Saturday, September 16, 2017

Learning with Technology

Guest Blogger: Uzoma James Chikwem

There is no question that there has been unbelievable technological revolution in recent years that has changed our businesses, governments, travel and pretty much everything but our educational system, which for the most part, is still stuck in the past. There has been a silent but quick mobile apocalypse that have made most smart phone users, especially millennials, become almost like mobile zombies, or social media fiends, that live with an uncontrollable urge to be plugged into their smart phones at all times. In education, we always observe that it gets tougher each year to grab the attention or interest of students due to what’s trending on social media or some new technological announcement like the new iPhone coming out. Even after creating the best PowerPoint presentations or coming up with simple but profound handouts that explains everything about a topic, a majority of students will still be on their phones or passed out during class.  The fact that students have the internet in their palms on a mobile device that has more power and memory than some personal computers, makes them feel like genuine geniuses. Students can find out any answer or solution by asking Siri or Google or get the latest information on certain fields by following pages on social media. I believe this misleading intellectual feeling of being able to know it all by using their second brain, their smart device, is hindering or distracting students from paying attention or wanting to learn anything in the classroom.
With all the technological advances that has happened just in the last year alone, for example the use of Virtual Reality plus Augmented Reality on phones, students often feel like they are in an ancient dungeon when they come to the classroom and all they see are desks, blackboards or whiteboards; even books and smart boards seem old fashioned to them.  When Apple coined the phrase, “There’s an app for that” it literally revolutionized the way everything is done in our day to day lives; instead of reading books we can now just listen to them using audible; if one doesn’t know how to solve a math problem, they can simply take a picture using PhotoMath and it will quickly show the results and steps to solving the problem.  These two simple ideas for apps are making lots of money and made life easier for users but can ruin the fun of learning and the challenge of understanding how to get solutions to a problem. Through critical thinking, analysis, memorization and repeatedly practicing problems anyone can learn any subject or topic by putting time trying to understand it. Even though it seems like a lost cause trying to teach nowadays, I often get praised for how fun my classes are or get to view the excitement of students when they figure out a lab or project. All because I use technology to get students to learn, and if I can do it, we all can.
Since the educational problem we face isn’t just happening at Lincoln University but internationally, computer scientists, web designers and others are teaming up together to try and tackle this huge issue of lost interest in learning and education. There are tons of resources out there to assist in getting the interest of students in different topics. I would like to help by listing some programs and websites I use in my courses but would like to hear from faculty or students if there are other sites, apps or anything else they use to grab students’ interest in participating and enjoying the learning process.  First off, I’d like to mention that I am in Computer Science and my focus is Educational Game Technology so I am already at an advantage because most of my labs, projects and tutorials involve use of fun technologies and hands-on learning.

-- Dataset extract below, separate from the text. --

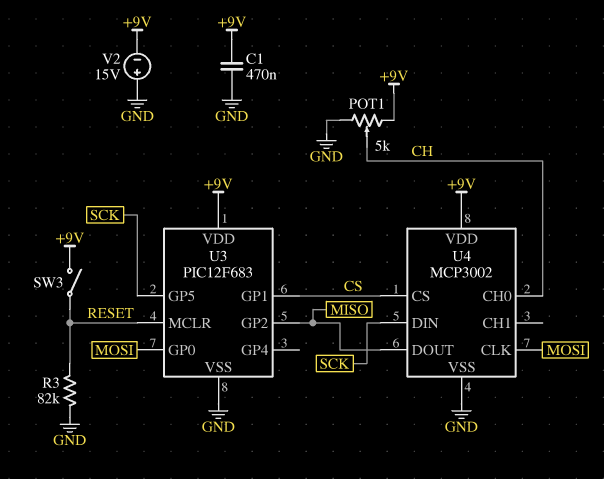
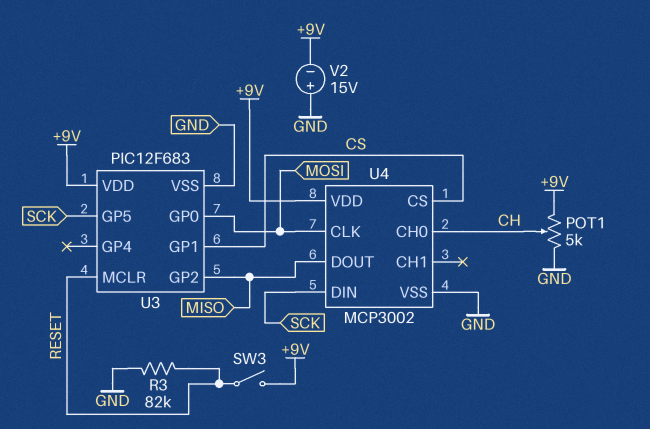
C1: 470nF (+9V, GND) -> none

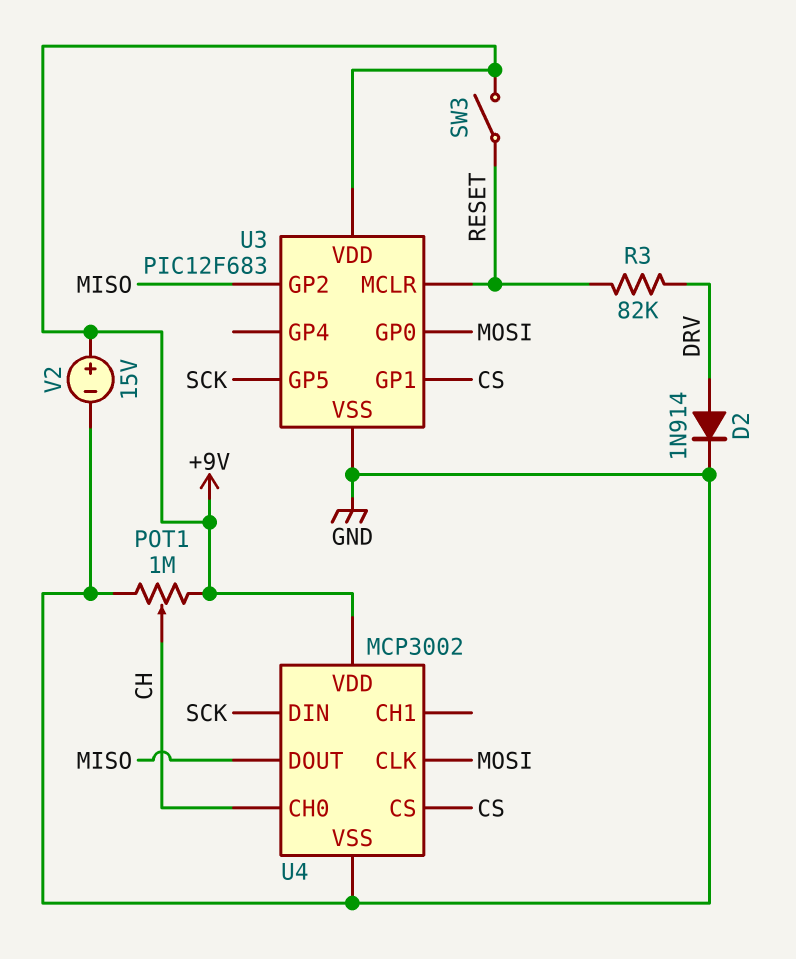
D2: none -> diode 1N914 (A DRV, K GND)
POT1: 5k (+9V, GND, wiper CH) -> 1M (+9V, GND, wiper CH)
R3: 82k (GND, RESET) -> 82k (DRV, RESET)
V2: 15V (plus GND, minus +9V) -> 15V (plus +9V, minus GND)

Although, I have had a lot of computer science faculty just lecture the whole class and totally lost me because I wasn’t practicing or being hands on with the topic, I have had some great professors, like Professor Barimani, whose style of teaching I try to utilize every time and add my own flavor to it. He made sure that in every class he left room for students to practice what he just taught, then gave feedback plus projects before ending the class.  When using technology for teaching, just don’t throw it at students and expect them to pick it up easily; one should always give a tutorial or workshop on how it works, what you expect them to accomplish; guide them by giving requirements, labs and more and make sure they know it’ll be part of their final grade to complete plus participate.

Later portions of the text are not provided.